Tests show proficiency problems, achievement gap in New Mexico

Deborah Baker:

Tests taken by nearly 195,000 New Mexico students this spring showed problems with proficiency in reading, math and science and an ongoing achievement gap among ethnic groups.

State Education Secretary Veronica Garcia, who announced the results Thursday, said the state's "rigorous standards are challenging our students."

This year's tests were new and tougher, and more students took them, so comparisons with prior years are invalid, Garcia said.

The department had announced in early August that based in part on the test scores, about 54 percent of schools did not make so-called adequate yearly progress under the federal No Child Left Behind Act.

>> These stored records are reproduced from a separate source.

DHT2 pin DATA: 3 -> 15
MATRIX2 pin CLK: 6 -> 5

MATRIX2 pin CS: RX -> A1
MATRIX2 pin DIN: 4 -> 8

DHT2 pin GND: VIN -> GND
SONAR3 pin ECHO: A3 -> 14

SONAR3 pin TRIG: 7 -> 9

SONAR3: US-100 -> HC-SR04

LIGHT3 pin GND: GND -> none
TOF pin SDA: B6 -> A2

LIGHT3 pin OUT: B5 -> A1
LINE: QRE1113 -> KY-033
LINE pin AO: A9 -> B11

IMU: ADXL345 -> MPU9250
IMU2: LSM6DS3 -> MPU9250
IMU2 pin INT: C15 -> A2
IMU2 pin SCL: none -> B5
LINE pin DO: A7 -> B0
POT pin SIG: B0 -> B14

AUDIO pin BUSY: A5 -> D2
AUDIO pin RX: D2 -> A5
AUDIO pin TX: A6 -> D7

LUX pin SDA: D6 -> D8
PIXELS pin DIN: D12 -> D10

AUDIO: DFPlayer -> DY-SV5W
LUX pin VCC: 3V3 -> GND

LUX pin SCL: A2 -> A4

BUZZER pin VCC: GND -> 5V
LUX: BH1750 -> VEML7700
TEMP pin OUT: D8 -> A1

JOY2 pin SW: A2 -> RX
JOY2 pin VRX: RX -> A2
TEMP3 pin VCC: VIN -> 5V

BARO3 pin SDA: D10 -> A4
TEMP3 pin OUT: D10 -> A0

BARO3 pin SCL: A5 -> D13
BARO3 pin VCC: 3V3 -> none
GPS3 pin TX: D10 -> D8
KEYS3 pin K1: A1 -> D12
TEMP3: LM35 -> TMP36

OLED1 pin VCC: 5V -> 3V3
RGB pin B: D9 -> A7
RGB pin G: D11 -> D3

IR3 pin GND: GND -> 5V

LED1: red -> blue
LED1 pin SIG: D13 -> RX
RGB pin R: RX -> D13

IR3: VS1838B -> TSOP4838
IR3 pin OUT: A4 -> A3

Students in grades 3-9 and 11 took the tests in reading and math, and those in 3-9 also were tested in science.

Well over half the students were less than proficient in math. The third graders did best, with 43 percent of them ranked at or above proficient. At the other end of the scale, not even 20 percent of students in grade 7 were proficient or better.

"It's clear that we must focus on mathematics," said Patricia Parkinson, the Public Education Department's assistant secretary for instructional support.

In reading, the highest proficiency levels occurred in grades 5 and 11, where about 56 percent of the students ranked at or above proficient. The low was 41 percent in grade 6.

In science, third graders ranked highest, with nearly 77 percent of them proficient or better; the low was 25 percent proficient in grade 8.

There are four performance levels: advanced, proficient, nearing proficiency and beginning step.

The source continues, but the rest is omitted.